One of the significant strengths of our study is the similarity in allele frequency differences between our study and all population (African, American, East Asian, European and South Asian) (Ensembl database, release 111). This similarity potentially enables the generalization of our results to a wider range of populations.

We must acknowledge several limitations in our study. Firstly, the relatively modest sample size might have constrained the statistical power to identify small effect size. Secondly, despite adjusting for known confounding factors like age and smoking status, there may still be residual confounding or unmeasured variables. Nonetheless, further comprehensive research is planned to be conducted in the future, including replication studies involving diverse ethnic groups and meta-analyses. These endeavors will facilitate the assessment of the consistency of our findings across diverse populations.

The study findings offer valuable insights for improving lung cancer risk assessment, particularly in Chinese population.
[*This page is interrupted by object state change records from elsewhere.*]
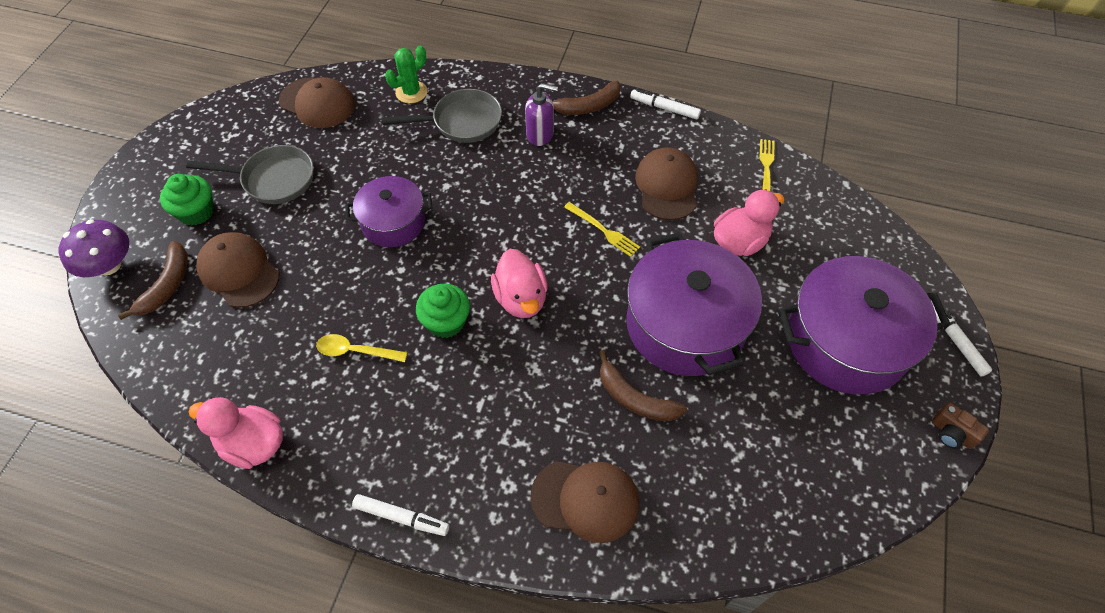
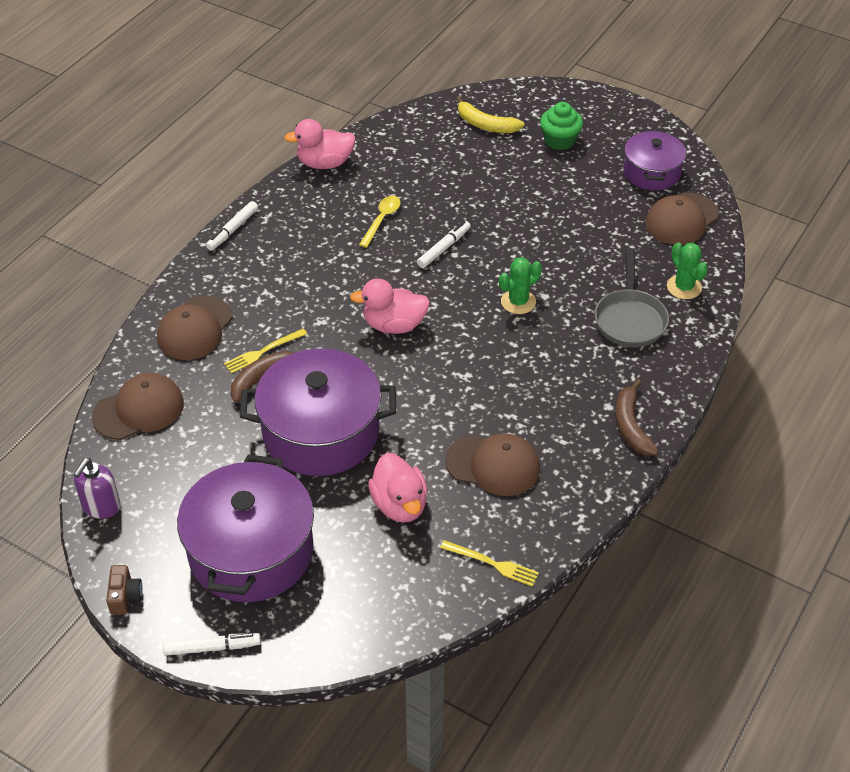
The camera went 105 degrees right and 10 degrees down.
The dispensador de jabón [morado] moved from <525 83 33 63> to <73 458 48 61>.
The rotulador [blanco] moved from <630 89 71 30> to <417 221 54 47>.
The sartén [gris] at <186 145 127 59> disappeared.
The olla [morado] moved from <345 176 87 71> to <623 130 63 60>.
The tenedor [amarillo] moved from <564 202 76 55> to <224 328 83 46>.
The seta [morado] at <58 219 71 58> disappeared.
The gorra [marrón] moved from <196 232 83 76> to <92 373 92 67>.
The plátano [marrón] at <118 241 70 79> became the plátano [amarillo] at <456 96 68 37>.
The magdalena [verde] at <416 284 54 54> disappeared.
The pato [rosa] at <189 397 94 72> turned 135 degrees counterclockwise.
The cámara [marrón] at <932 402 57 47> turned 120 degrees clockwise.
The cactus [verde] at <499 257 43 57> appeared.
Although no significant associations were found between these three TagSNPs of CD147 and lung cancer susceptibility in the general population, stratification analyses revealed important subgroup-specific risks. For females, the rs79361899 AA and AG genotype are associated with the increased lung cancer risk and an interaction analysis demonstrate significant gene × gender interactions in the rs79361899 recessive model, which suggesting the need for gender-specific genetic screening. Similarly, the rs28992491 GG and rs79361899 AA genotype are linked to higher lung cancer susceptibility in individuals aged 65 and older, indicating that the important for considering age-specific genetic factors in lung cancer risk assessment.

Future studies should involve diverse ethnic groups to determine the wider applicability of our findings across different populations. Additionally, exploring the biological mechanisms by which CD147 polymorphisms influence lung cancer susceptibility will provide deeper insights into the role of CD147 in cancer progression.

In conclusion, our study investigated the association between CD147 gene polymorphisms and the risk of lung cancer in a Han Chinese population and uncovered potential gender and age-specific effects of specific genotypes on lung cancer susceptibility. These findings highlight the significance of incorporating genetic variations and their interactions with demographic factors in comprehending the intricate etiology of lung cancer.